Mrerci de vos réponses
. 

Apple prétend app store pas activé en FRance!! U


----------



## Gwen (21 Mai 2010)

Il y a une phase de maintenance, ça va revenir.


----------



## marvel63 (21 Mai 2010)

L'appstore France n'est pas ouvert pour les iPad, il faut attendre la sortie officielle : le 28 mai. C'est normal d'avoir ce message d'erreur.

Ce n'est pas très génant, rien n'empeche de télécharger des app sur son PC/Mac et de synchroniser son iPad.

Patience, plus qu'un semaine à attendre !


----------



## skinch (21 Mai 2010)

L'AppStore France sur l'iPad est ouvert depuis hier matin.


----------



## Progoze (21 Mai 2010)

marvel63 tout le monde en parle, l'app store est ouvert depuis jeudi matin sur iPad !
Par contre pas d'iBooks pour moi :'( il n'apparait pas dans les applis !


----------



## Gwen (21 Mai 2010)

Les logiciels Apple ne sont toujours pas dispos. 

On attends


----------



## Bigdidou (21 Mai 2010)

skinch a dit:


> L'AppStore France sur l'iPad est ouvert depuis hier matin.



Excusez moi, j'ai un train de retard.
Cet AppleStore iPad est accessible comment ? A partir de l'iPad uniquement ? A partir d'iTunes quand on a enregistré un iPad ?
Parce que sinon, je ne vois rien...


----------



## Progoze (22 Mai 2010)

Apple Store c'est pas un Appstore hein...

L'appstore iPad est dispo sur iPad comme son nom l'indique, si tu n'as pas d'iPad normal que tu ne le vois pas...


----------



## Bigdidou (22 Mai 2010)

Progoze a dit:


> Apple Store c'est pas un Appstore hein...
> 
> L'appstore iPad est dispo sur iPad comme son nom l'indique, si tu n'as pas d'iPad normal que tu ne le vois pas...

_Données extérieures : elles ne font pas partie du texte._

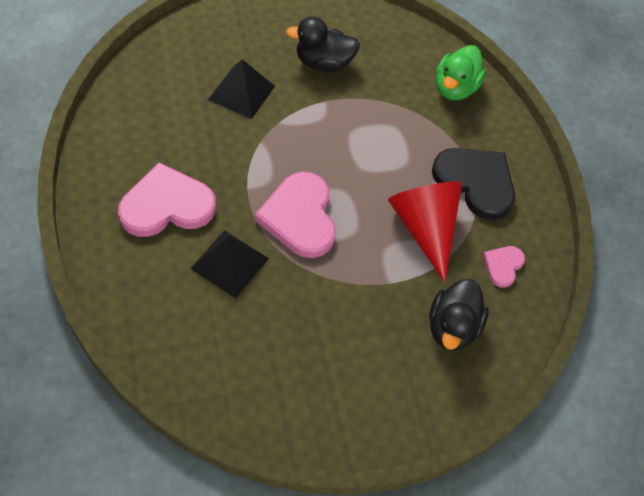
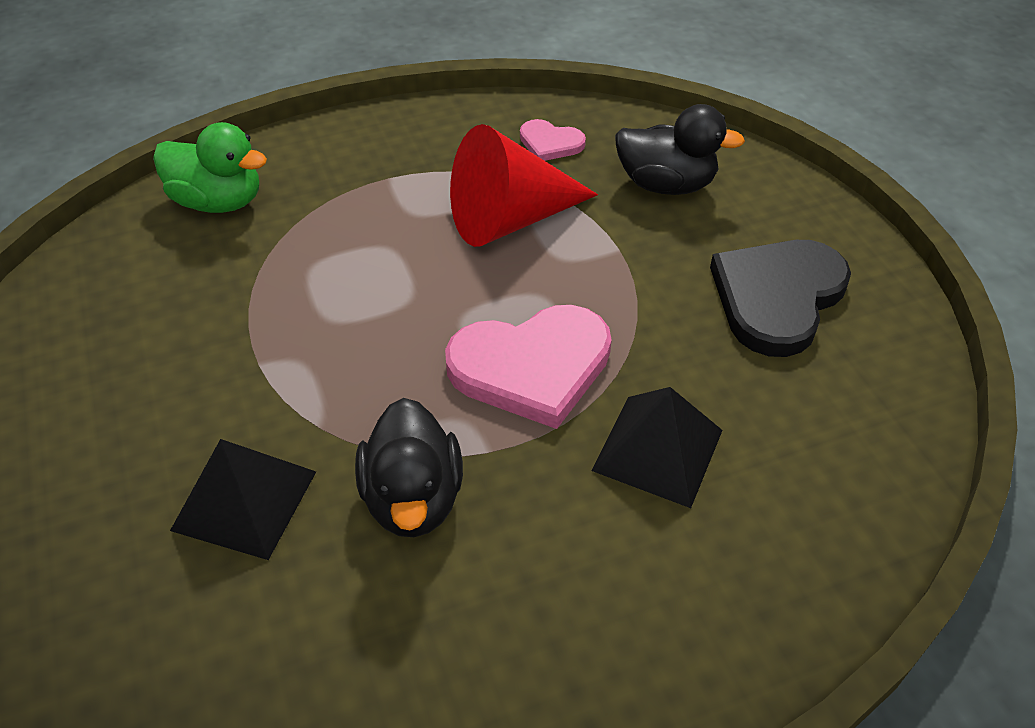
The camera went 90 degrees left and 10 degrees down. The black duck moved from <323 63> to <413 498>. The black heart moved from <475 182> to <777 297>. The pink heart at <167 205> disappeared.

Ma langue a fourché, mais tu m'as quand même compris...
Merci pour ta réponse.
Ceci dit je me doute bien que si l'App Store iPad n'est accessible que via l'iPad, c'est un peu normal que sans iPad, on ait du mal à la voir...
Ma question concernait plutôt l'existence éventuelle d'une section spécifique iPad sur l'App Store via iTunes quelque soit la machine, mais j'ai dû mal m'exprimer.


----------



## twinworld (23 Mai 2010)

pour ma parti, il me semble que la dernière fois que je me suis connecté à l'Apple Store depuis iTunes lancé sur mon MBP, il y avait bien une section iPad.


----------



## Bigdidou (23 Mai 2010)

twinworld a dit:


> pour ma parti, il me semble que la dernière fois que je me suis connecté à l'Apple Store depuis iTunes lancé sur mon MBP, il y avait bien une section iPad.



Pas trouvé.
J'ai bien repéré plein de logiciel iPad avec les mots clé iPad et HD (surtout iPad), mais pas de section iPad spécifique.
De la même façon, quand je recherche une application avec un mot clé spécifique, j'ai bien une proposition : "Chercher parmi les logiciels iPad" en dessous de "Chercher parmi les logiciels iPhone".
Mais de section iPad directement accessible d'un clic, que pouic.


----------



## twinworld (23 Mai 2010)

ah non, je sais où j'ai vu ça. Je me suis connecté à l'Apple Store US l'autre jour pour jeter un oeil et c'est là que j'ai vu la section iPad. Mille excuses.


----------



## Bigdidou (23 Mai 2010)

twinworld a dit:


> ah non, je sais où j'ai vu ça. Je me suis connecté à l'Apple Store US l'autre jour pour jeter un oeil et c'est là que j'ai vu la section iPad. Mille excuses.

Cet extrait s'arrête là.